Does that seem about right? I haven’t gotten to the final step yet.

The time draws near: I’m getting married on the 17th—in under two weeks!—and we’re moving to New York on the 18th. My parents are helping us with the move, because what guy wouldn’t want to spend the week after his wedding on a road trip with his in-laws? The day my parents leave New York, I have my first orientation event. We’ll get everything unpacked at some point, right?

I don’t know what it is about moving that feels like pulling out fingernails. It might just be all the work involved—sorting and boxing and lifting, oh my! It may be the inconvenience of having to live out of boxes for a period of time.

While these things are annoying, though, I think there’s something deeper going on.  When you stay in one place, it becomes familiar. You know where to find things; you know the sounds and smells of the place. The longer you stay, the more it feels like home. When you move around a lot, you never get a chance to develop a real sense of rootedness. By the time the adjustment period is over and you start to feel settled, it’s time to move again and the whole process starts back at the beginning.

Maybe this will always be a tension I live with—the need to change, to move on, to seek opportunities, coupled with the longing to be settled and rooted.

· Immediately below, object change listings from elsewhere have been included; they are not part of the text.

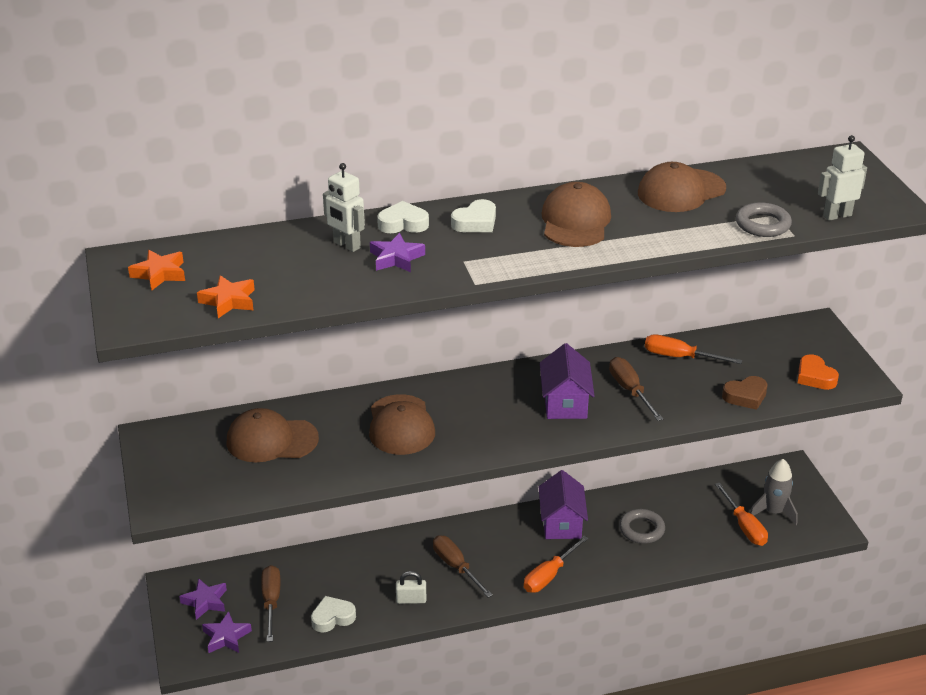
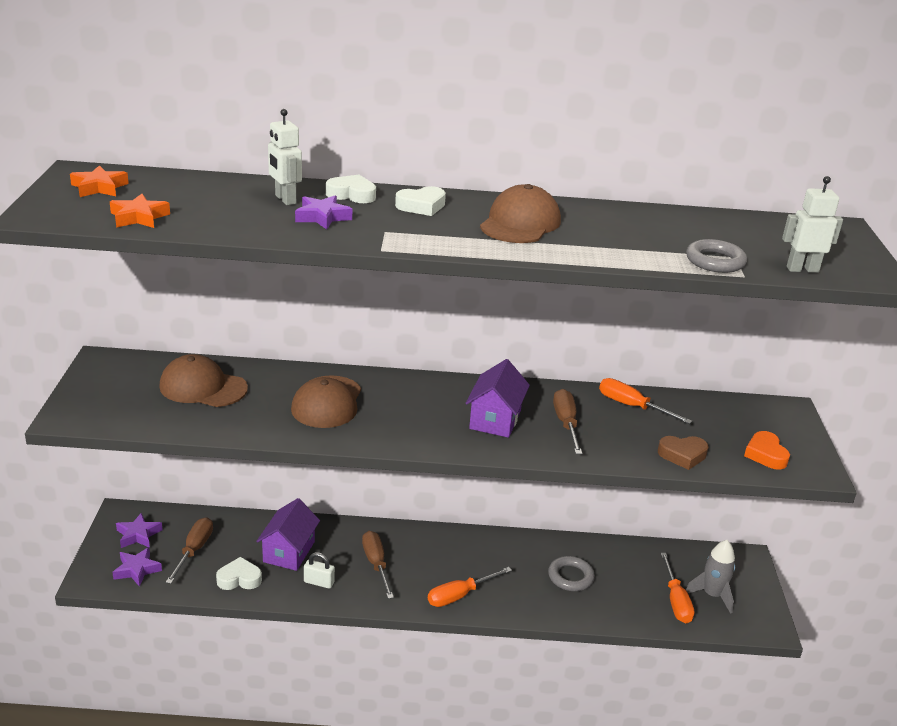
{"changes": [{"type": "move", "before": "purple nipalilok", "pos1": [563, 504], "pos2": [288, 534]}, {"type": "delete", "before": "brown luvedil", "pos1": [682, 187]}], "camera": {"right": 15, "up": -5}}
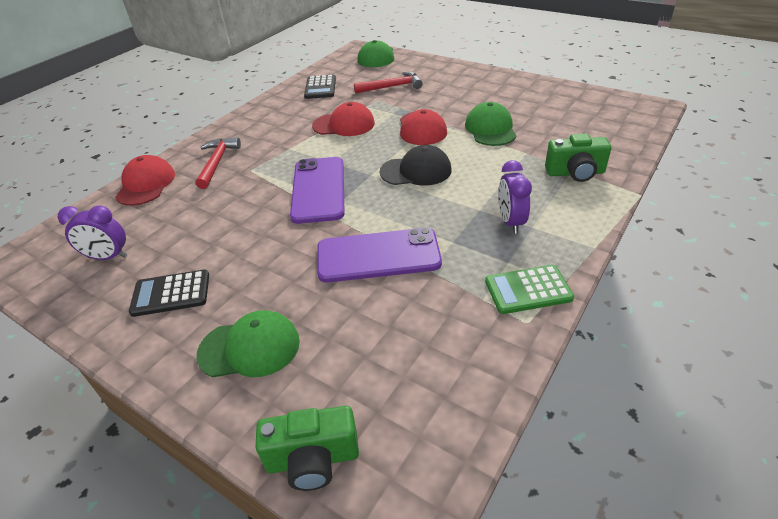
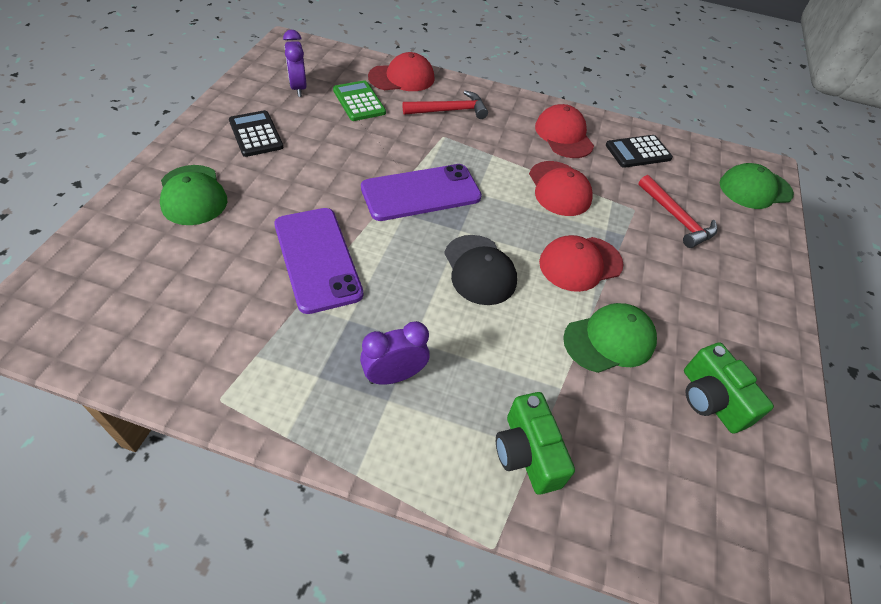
{"changes": [{"type": "move", "before": "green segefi", "pos1": [529, 289], "pos2": [359, 100]}, {"type": "insert", "after": "red luvedil", "pos2": [564, 131]}, {"type": "move", "before": "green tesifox", "pos1": [307, 448], "pos2": [729, 388]}], "camera": {"right": 65, "up": 10}}
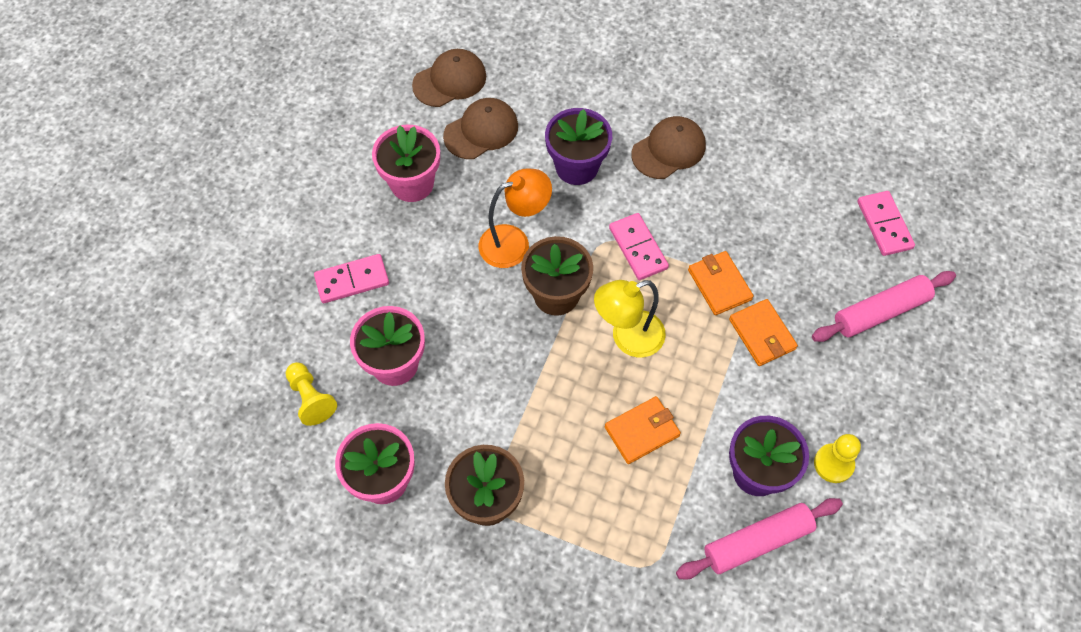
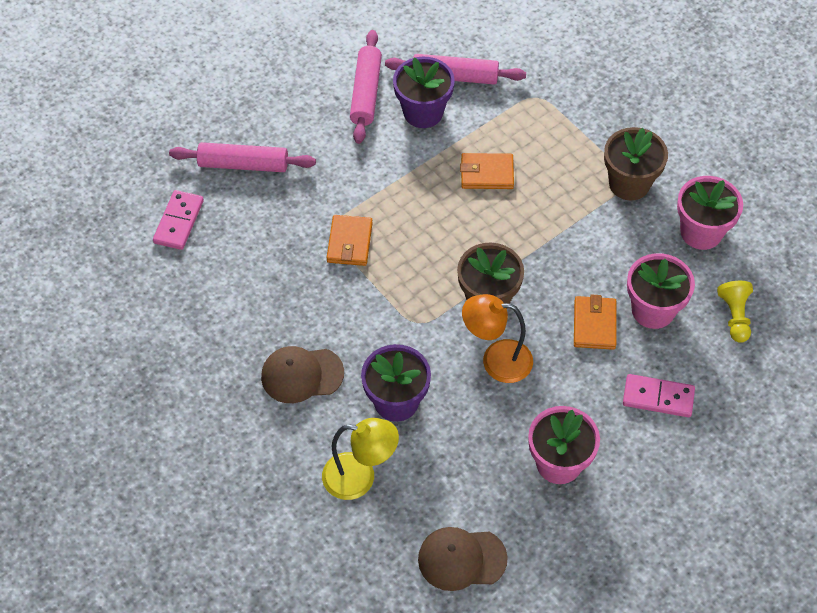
{"changes": [{"type": "move", "before": "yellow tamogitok", "pos1": [630, 318], "pos2": [360, 459]}, {"type": "replace", "before": "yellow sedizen", "after": "pink nusozasek", "pos1": [837, 458], "pos2": [366, 87]}, {"type": "move", "before": "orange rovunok", "pos1": [763, 332], "pos2": [595, 322]}, {"type": "delete", "before": "brown luvedil", "pos1": [480, 128]}, {"type": "delete", "before": "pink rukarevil", "pos1": [639, 246]}], "camera": {"right": -150, "up": -5}}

How about you—have any good moving tips? Any horror stories? Do you feel more rooted or uprooted?

5 Comments

  1. Elaine Schnabel

    I move at least once a year and usually uproot and travel for at least two months of that year. My parents are getting sick of the library of books I have stored in their house. But I now know where you can get good boxes for free: Burger King.

    Reply
    • Avatar

      BURGER KING! Who knew?

      Reply
      • Elaine Schnabel

        Right? And so friendly about it too.

        Reply
  2. Avatar

    It actually may be useful to have ice skates in NYC. Outdoor skating rinks!

    I just helped move some friends from Manhattan to Brooklyn and we were blessed in finding spaces to put the Uhaul, even when we had to double-park it. You’ll be great.

    Reply
  3. Avatar

    This almost exactly describes my last month.

    I did pack my books first; however, the coffee press went into my purse at the last, it was more than one glass of motivation wine, and Parenthood was the distraction of choice.

    Cheers to you and the new place.

    P.S. A few question-thoughts: Whether you choose roots or not, can you really avoid all in life that may uproot you? And, even on a normal day, don’t you ever feel distant or alien in your longtime home and among people you know?